With summer just days away, producers across the eastern states have been forced to reassess their position, with spring rainfall being a disappointment this year.

For many, the most pressing decision relates to their breeding herds, as costly feeding programs will likely be required to carry stock through to autumn.

Over the past week, isolated falls of between 25–50mm did little to alleviate widespread drought conditions across the eastern states. Markets have entered a period of stability, with the Eastern Young Cattle Indicator at 526¢/kg cwt (carcase weight) on Monday, up 2¢ on the previous week, and 33¢ above the five-year November average.

For those producers who managed to carry breeding stock through one of the driest 12-month periods on record, the lack of drought-breaking rain during spring was a frustration. Months of sustained feeding programs take a toll financially, physically and mentally – with the hope of a seasonal break and price recovery the perceived light at the end of the tunnel.
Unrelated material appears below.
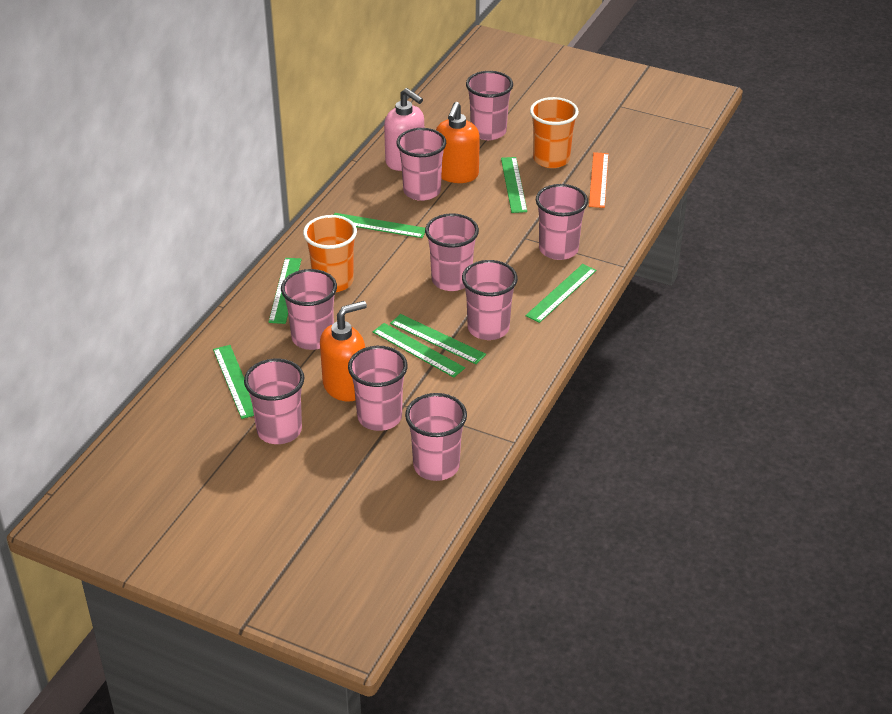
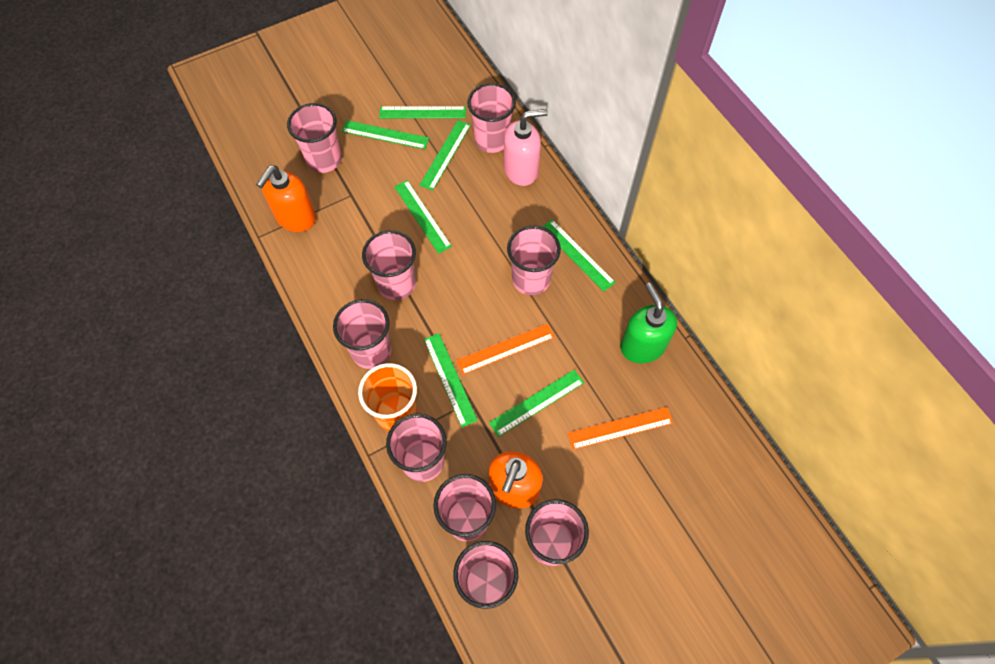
green soap dispenser: 0 -> 1
orange cup: 2 -> 1
orange ruler: 1 -> 2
When the break does come, there’s no doubt breeding stock will be in short supply, given the high female turn-off during winter. As such, the decision not to sell was based on sound logic, as many envisaged a price-spike in the event of rain. However, a failed spring coupled with a 70% chance of El Niño during summer could derail the best-laid plans.

Ideally, those who have made the decision to sell cows would like to do so sooner rather than later, with Christmas plant closures and a potential supply increase factors to consider.

On Monday, the eastern states medium cow indicator averaged 210¢/kg lwt (live weight), up 1¢ on the previous week. At this level, the indicator sits 9% above the five-year November average of 192¢/kg lwt. Despite the heightened supply, prices are still benefitting from a low Australian dollar and strong Asian demand for manufacturing beef.

Cow prices in the southern states are currently sitting below those in Queensland. The Queensland medium cow indicator averaged 233¢/kg lwt on Monday, compared with 207¢ in NSW and 198¢ in Victoria. Market reports suggest cow turn-off has been unusually high in Victoria in recent months. Reports also suggest processors in Queensland are keen to keep plants operating at capacity, therefore are willing to pay decent prices for cows in reasonable condition.

In terms of saleyard throughput, eastern states yardings for the week-to-Monday totalled 50,000 head, down 13% on the previous week and down 7% on the same period last year.